Further complicating matters is unrest from the Democratic base. Mr. Obama's compromise offer included a willingness to change the way inflation is calculated in Social Security and other government programs - a shift to the so-called "chained CPI." Any compromise deal will lose both conservative House Republicans and liberal House Democrats, which means the best hope is for narrow passage. The president said Friday he believes House Democrats will support what he drafts with Senate Democrats.

Barring a surprise, last-minute breakthrough, the nation is now poised to go over the "cliff." That's not quite as bad as it sounds. The "cliff" is actually a slope: The $1.2 trillion in automatic spending cuts are phased in over a decade - it's not the immediate punch to the cut that "cliff" implies - and there are budgetary maneuvers that can be taken to at least somewhat soften the blow of both the tax hikes and spending cuts. Still, going over the cliff could spook the markets and once again shake world perceptions of the ability of the U.S. government to function effectively. And if a deal is not reached by the end of January or so, the $500 billion in tax hikes and $200 billion in spending cuts in the first year will likely start pushing the nation back into recession.

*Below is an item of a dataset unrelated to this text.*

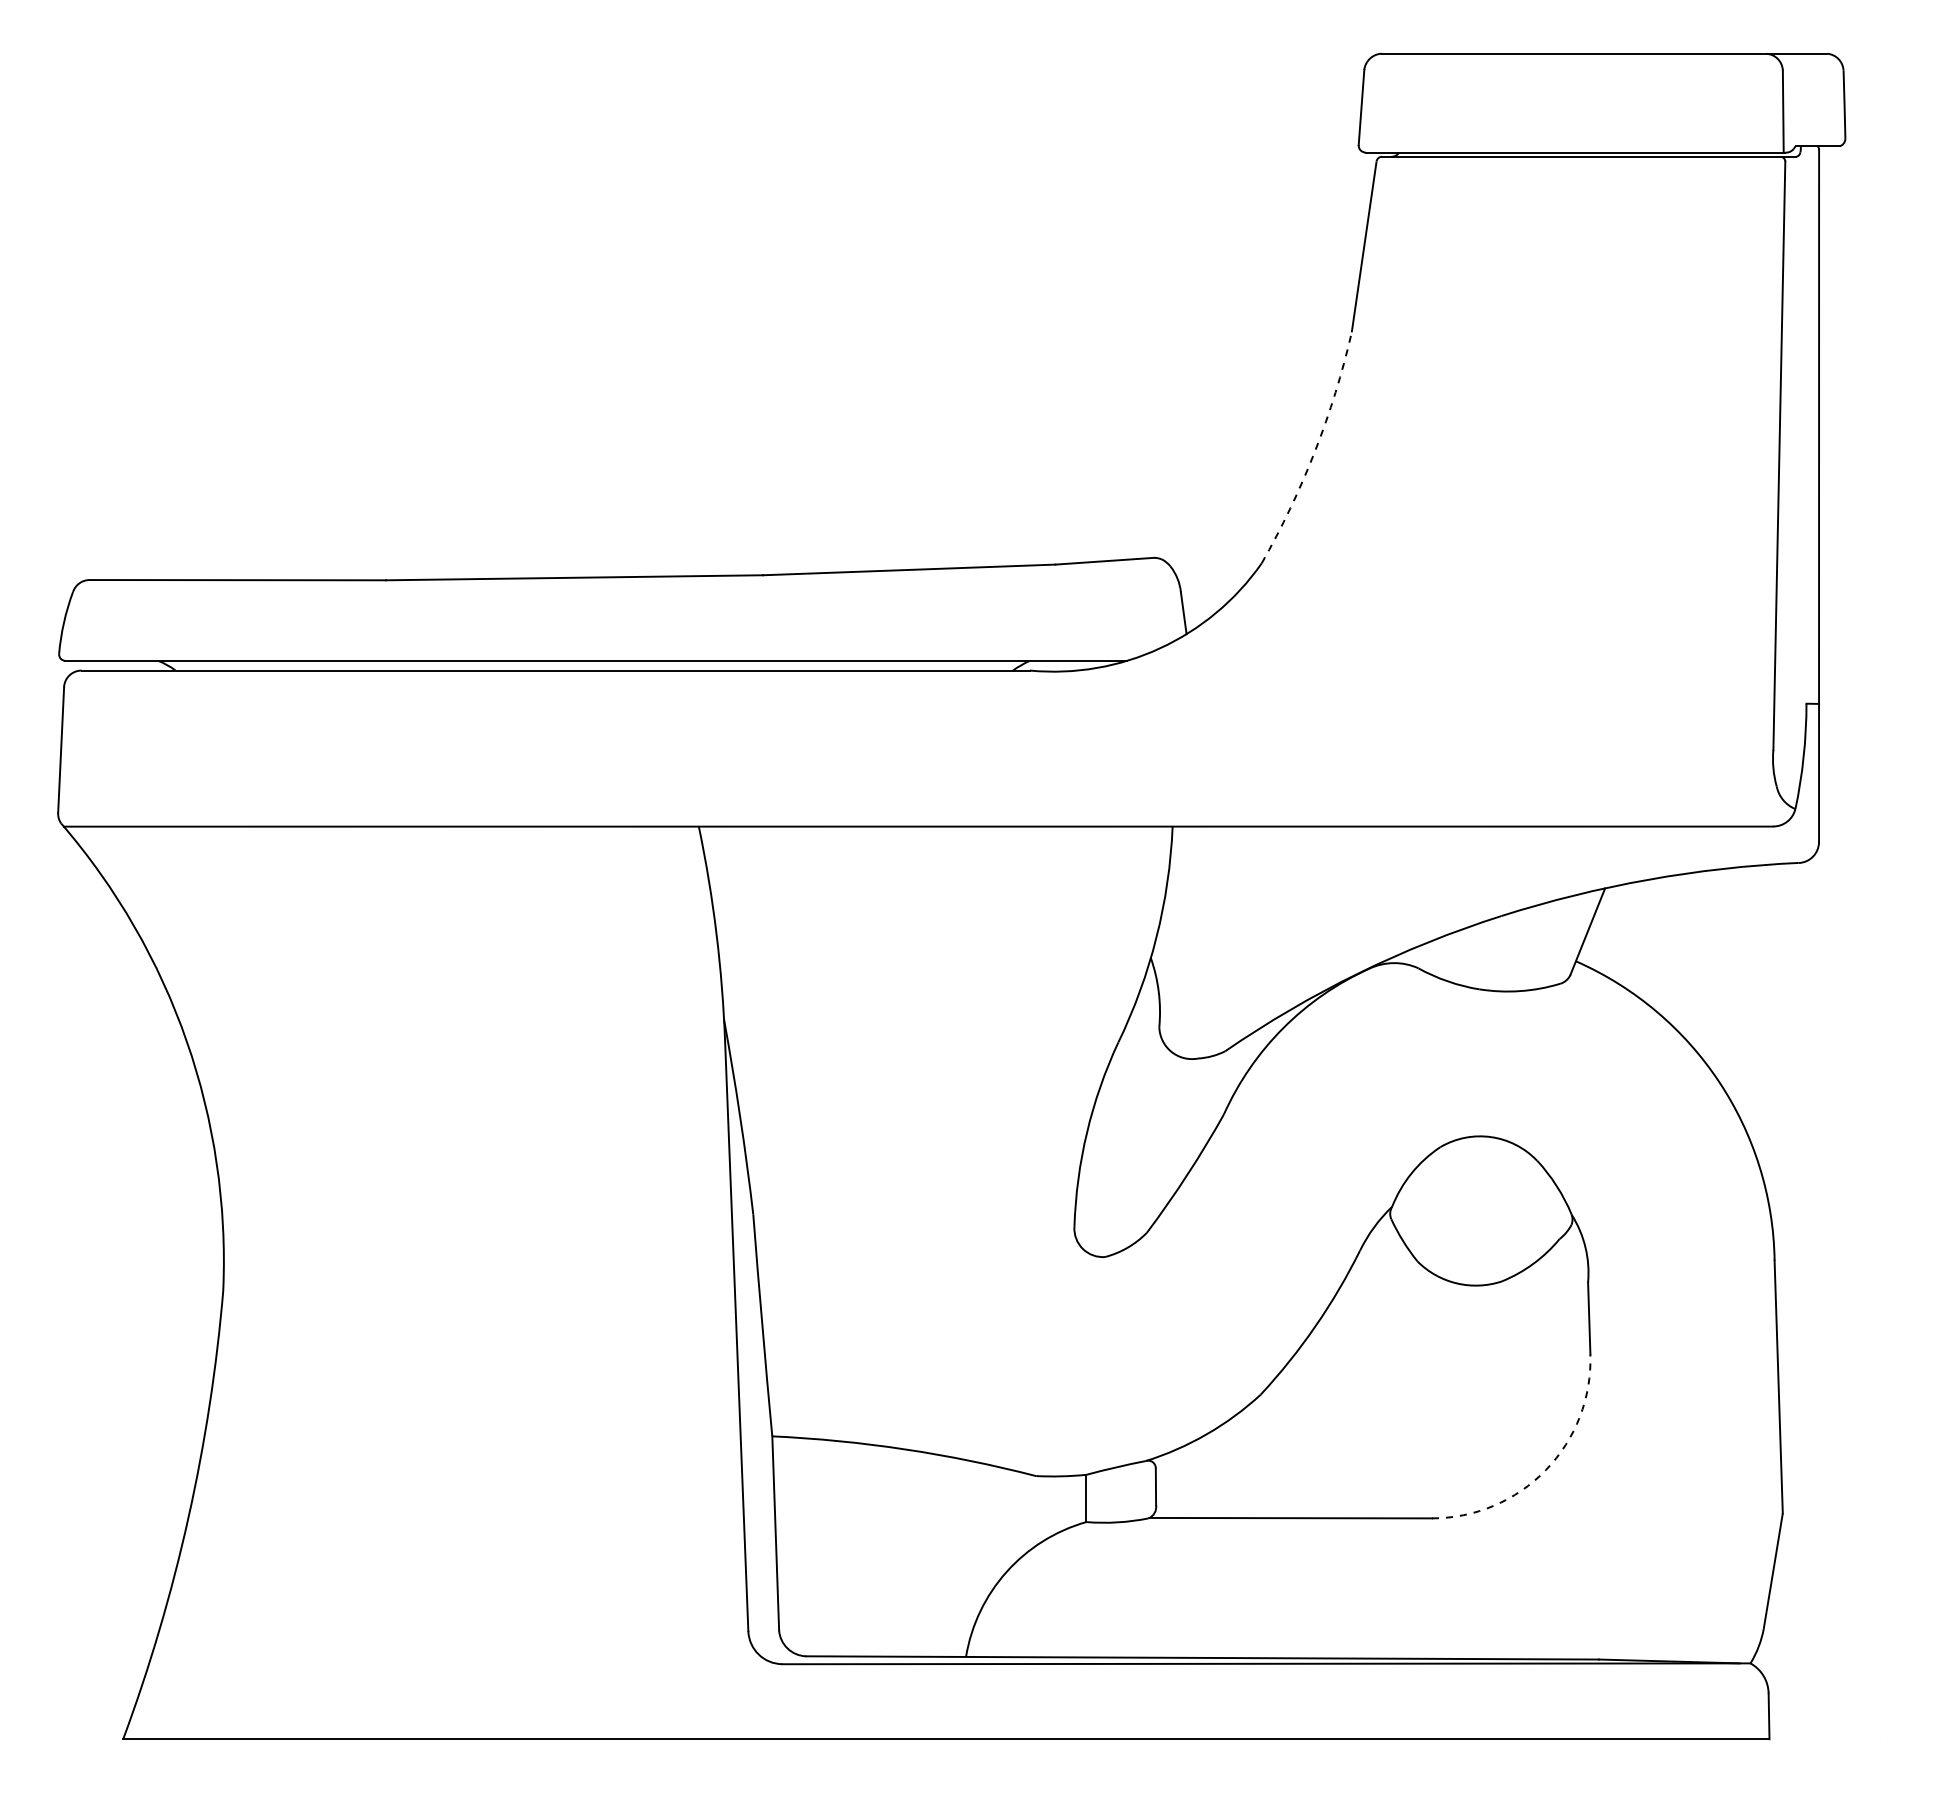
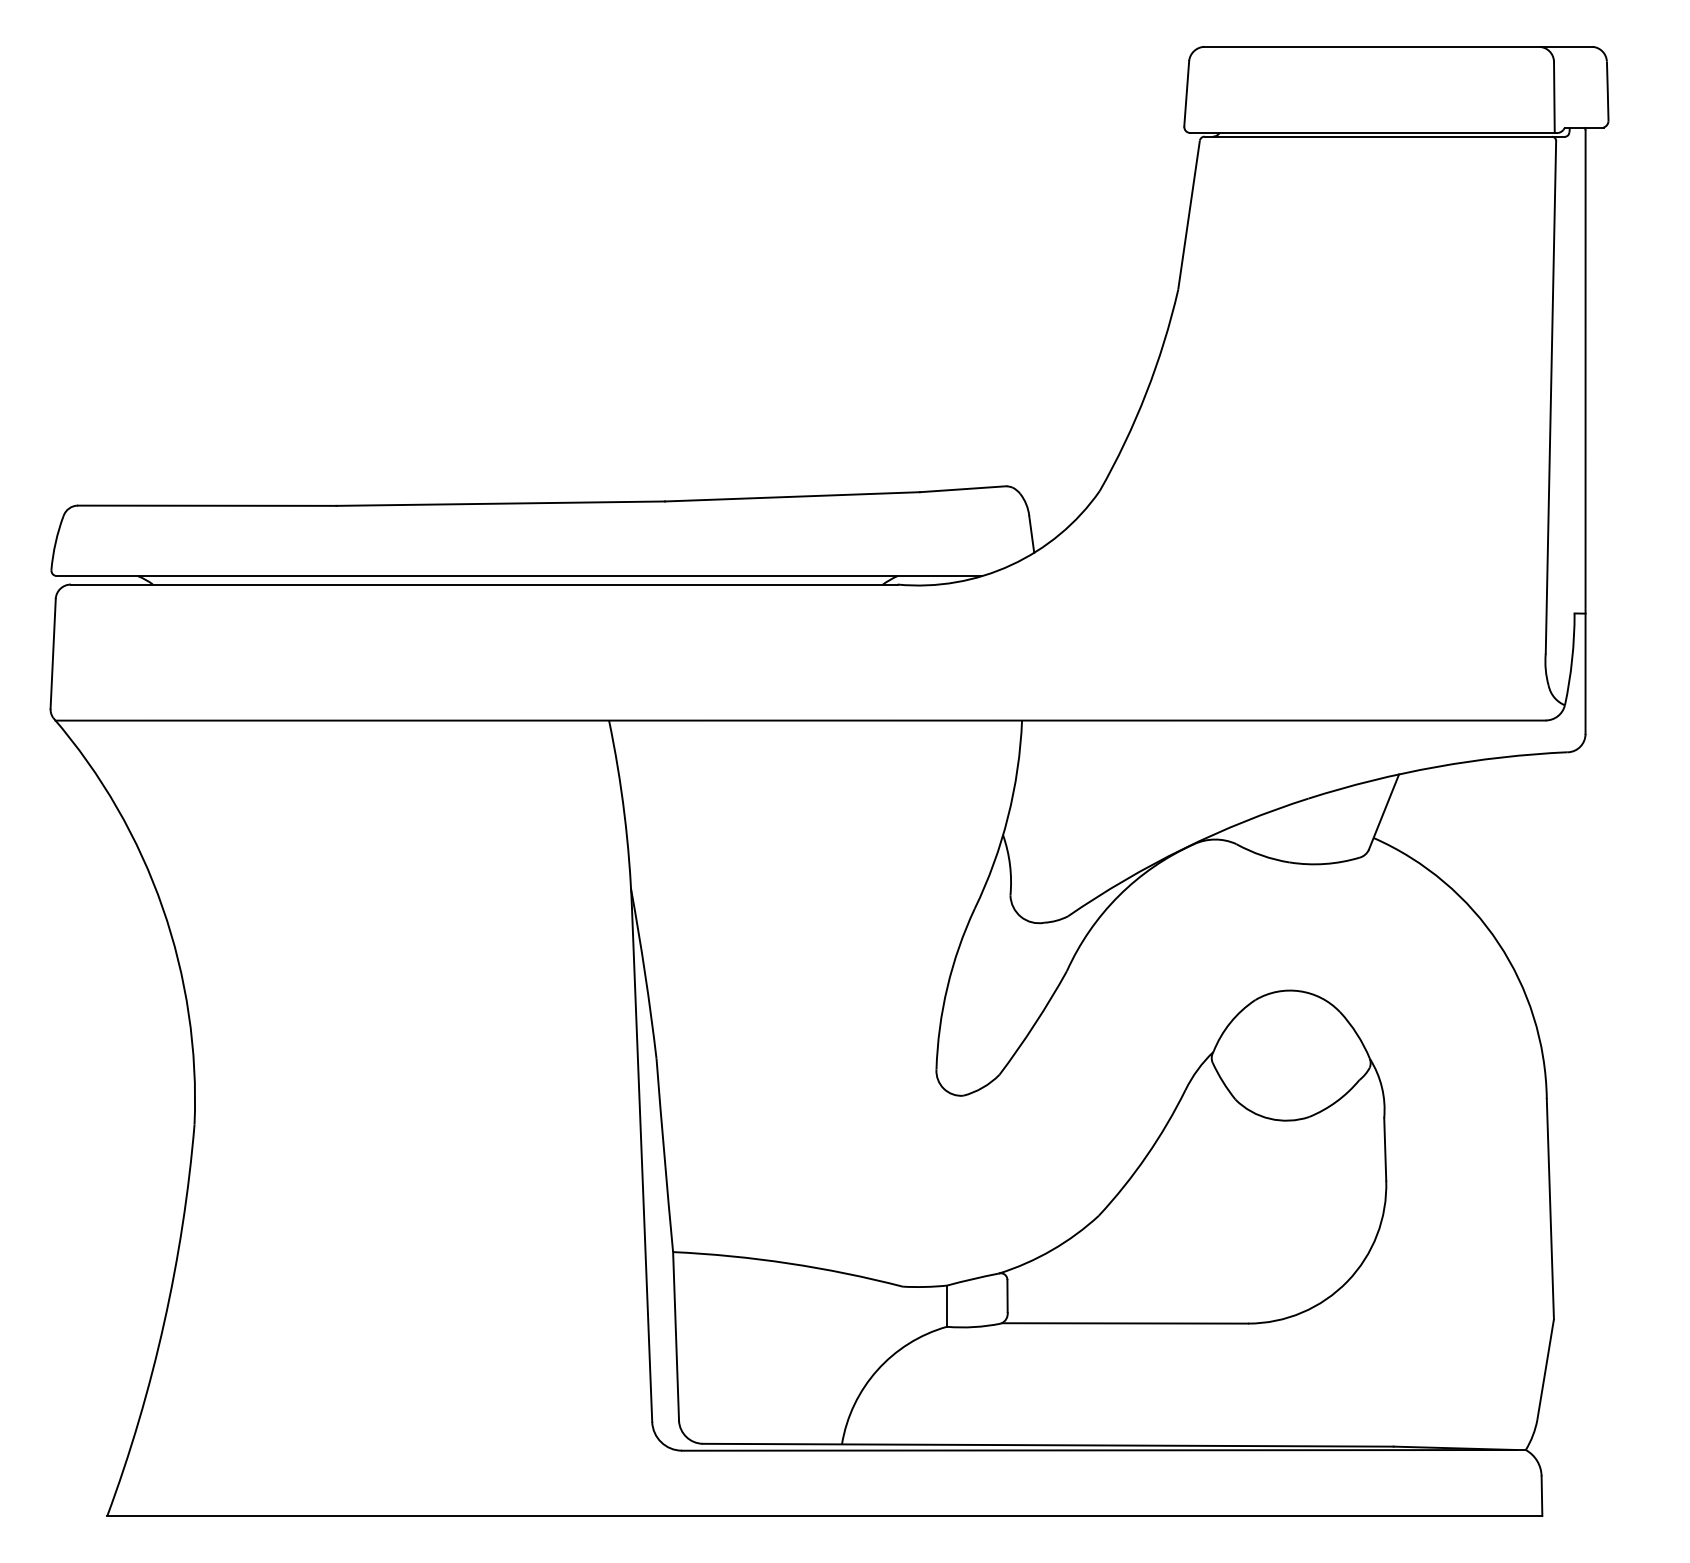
arc: (1315, 451) -> (1146, 393), dashed -> solid
arc: (1546, 1470) -> (1347, 1281), dashed -> solid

The good news, as it were, is that going over the cliff would make it easier to get a deal done. At that point, the expiration of the Bush-era tax cuts will mean that taxes on nearly all Americans will go up. That could push House Republicans to back a "fiscal cliff" deal, since they would not be voting for a tax cut, not a tax hike.

One last thing: The nation is expected to reach the debt ceiling once again around February, an issue that Mr. Obama has hoped to deal with as part of a "cliff" deal. (The debt ceiling is what prompted the last big budget fight in Washington, last summer.) And going over the "cliff" means more than just an increase in tax rates and the start of spending cuts mandated as part of the 2011 debt limit agreement: It means the expiration of the payroll tax holiday, a lack of a patch for the Alternative Minimum Tax, no expansion of unemployment insurance, no expansion of the "doc fix" to keep physician Medicare reimbursements from falling and a host of other outcomes.

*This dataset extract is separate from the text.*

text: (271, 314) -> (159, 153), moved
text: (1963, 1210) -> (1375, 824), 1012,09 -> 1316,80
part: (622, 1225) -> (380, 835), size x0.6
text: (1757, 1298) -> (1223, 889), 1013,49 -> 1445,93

Or to put it another way: Washington has managed to put a big lump of coal in America's Christmas stocking. Before he left Friday, Mr. Obama said he still believed lawmakers could act to at least minimize the damage from a potential "self-inflicted wound."

"This is something within our capacity to solve," he said. "It doesn't take that much work. We just have to do the right thing. So call me a hopeless optimist, but I still think we can get it done."